Pretty amazing story on someone who appears to be one of the driving forces in the rise of Paulson and their amazing returns through this crisis and the last 24 months.

There are two valuable traits that once can have:
1) Recognizing a change in trend in a timely way (if you are too early, you'll be out before your bet plays out)
2) Assembling a strategy that effectively takes advantage of the change in trend. A lot of people see it coming, but only make minor adjustments to their strategy.
I usually see people with one trait, or the other...the two together not so much. It requites foresight along with conviction/execution skills.
This guy seems to have both in abundance. Is it possible this guy's success was a fluke? Possibly, but he is someone to watch.
More Via Bloomberg:

Paolo Pellegrini has a nose for trouble. He saw it in rising housing prices in early 2006, when he cranked through decades of home price data and concluded the bubble was poised to burst. Pellegrini then helped engineer a massive bet against subprime mortgages that catapulted Paulson & Co. hedge funds to 2007 gains of as much as 590 percent -- and firmwide profits of more than $3.5 billion.

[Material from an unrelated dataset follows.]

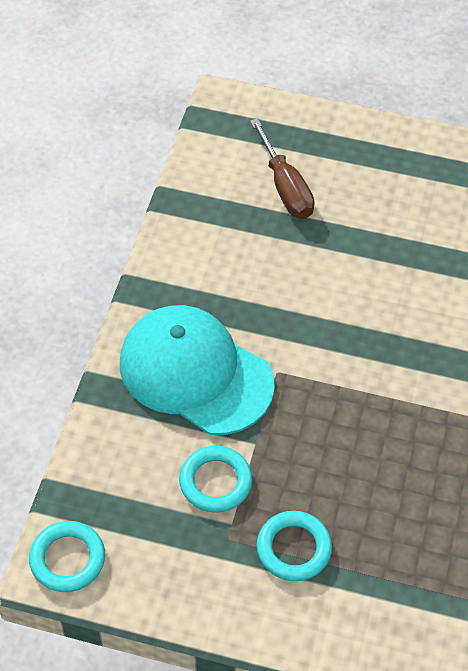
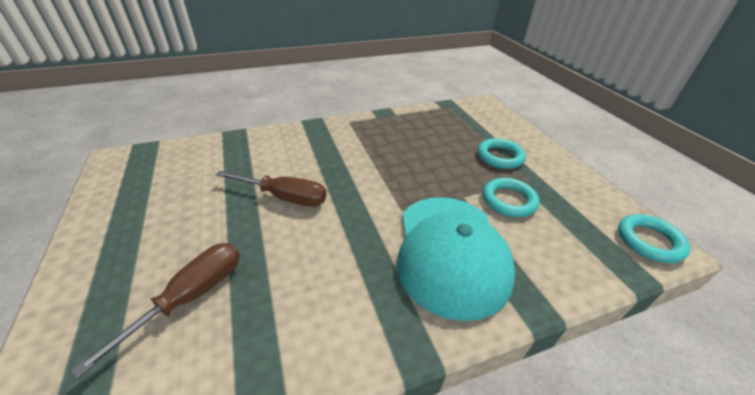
camera: 125 degrees left, 15 degrees down
(369, 283) = (284, 197): none -> brown screwdriver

Pellegrini, 52, pocketed tens of millions of dollars, allowing him to buy a couple of what he laughingly calls “entry- level supercars”: a silver Ferrari F430 with a base price of $168,000 and a black $109,000 Audi R8.

By April 2008, the Rome native smelled danger again. Nearly six months before the collapse of Lehman Brothers Holdings Inc. and the bailout of American International Group Inc., he and his colleagues saw that the unfolding crisis would trigger U.S. government intervention: bank rescues, a stimulus plan and yawning deficits. That move would eventually undercut the dollar and U.S. stocks, unleashing market havoc, Pellegrini reasoned.

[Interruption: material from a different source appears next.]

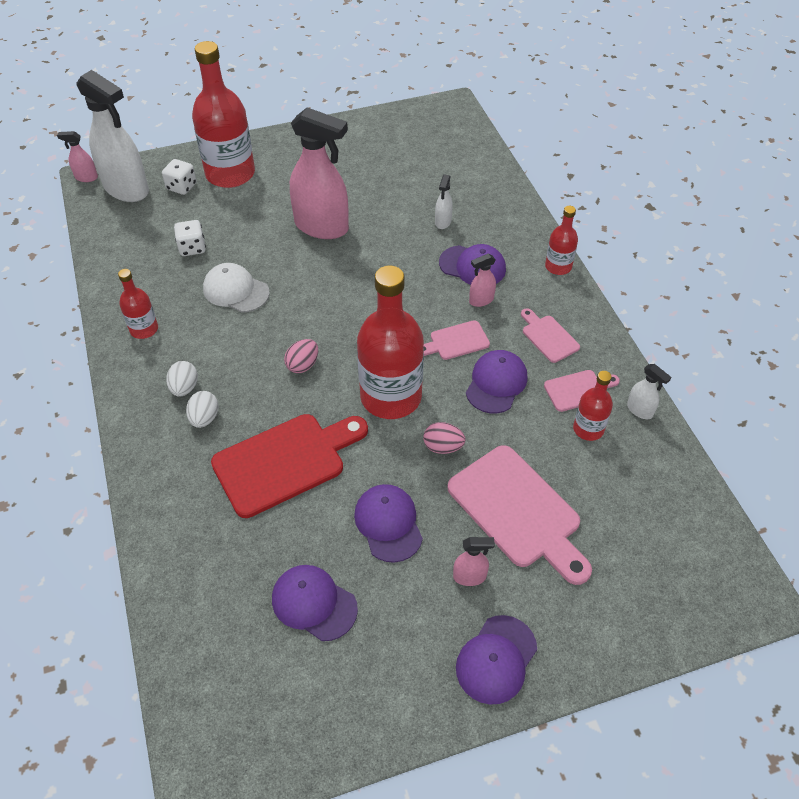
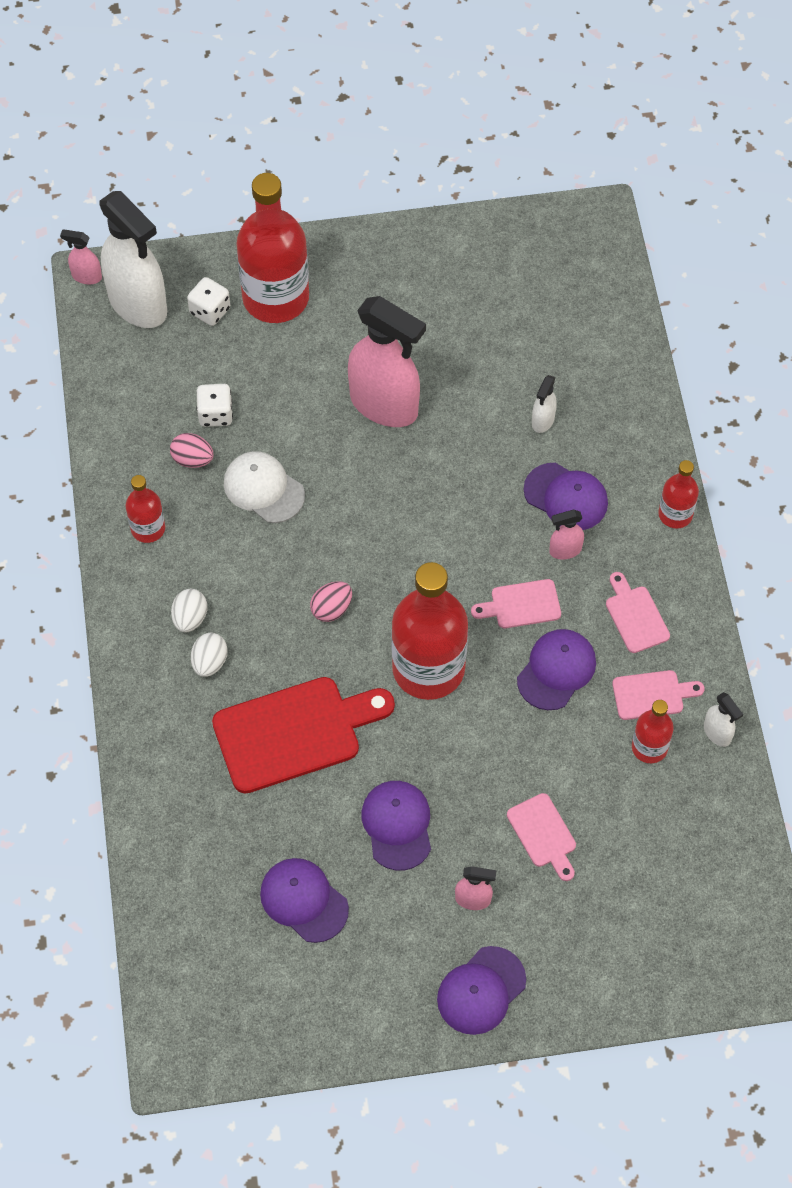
camera: 10 degrees right, 10 degrees up
(443, 447) = (476, 743): pink egg -> pink egg (192, 459)
(518, 511) = (543, 834): pink cutting board -> pink cutting board, size x0.51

“The losses would be massive,” he says. “I knew the policy response would be commensurate.”

So, after wowing the investment world with Paulson & Co.’s subprime bet, Pellegrini is proving he is no one-hit wonder. While still working for Paulson, Pellegrini plowed a chunk of his personal winnings from the subprime bet into PSQR LLC, a private fund he created to protect his newfound riches. He began shorting exchange-traded funds that held financial stocks and, later, those that track the Standard & Poor’s 500 Index.

There is a corollary to that imbalance in the global economy, Pellegrini says. Massive consumption has turned the U.S. into a debtor nation, which will ultimately lead to the devaluation of the dollar, a scenario PSQR is betting on through its long-term short position on Treasury futures and its long position on commodities.

The massive stimulus programs and the resulting deficits will only make matters worse, Pellegrini says.

It’s not a bright outlook for the U.S. Yet Pellegrini’s meteoric rise is proof that bad news can produce a lucrative bounty for those with the foresight to predict it.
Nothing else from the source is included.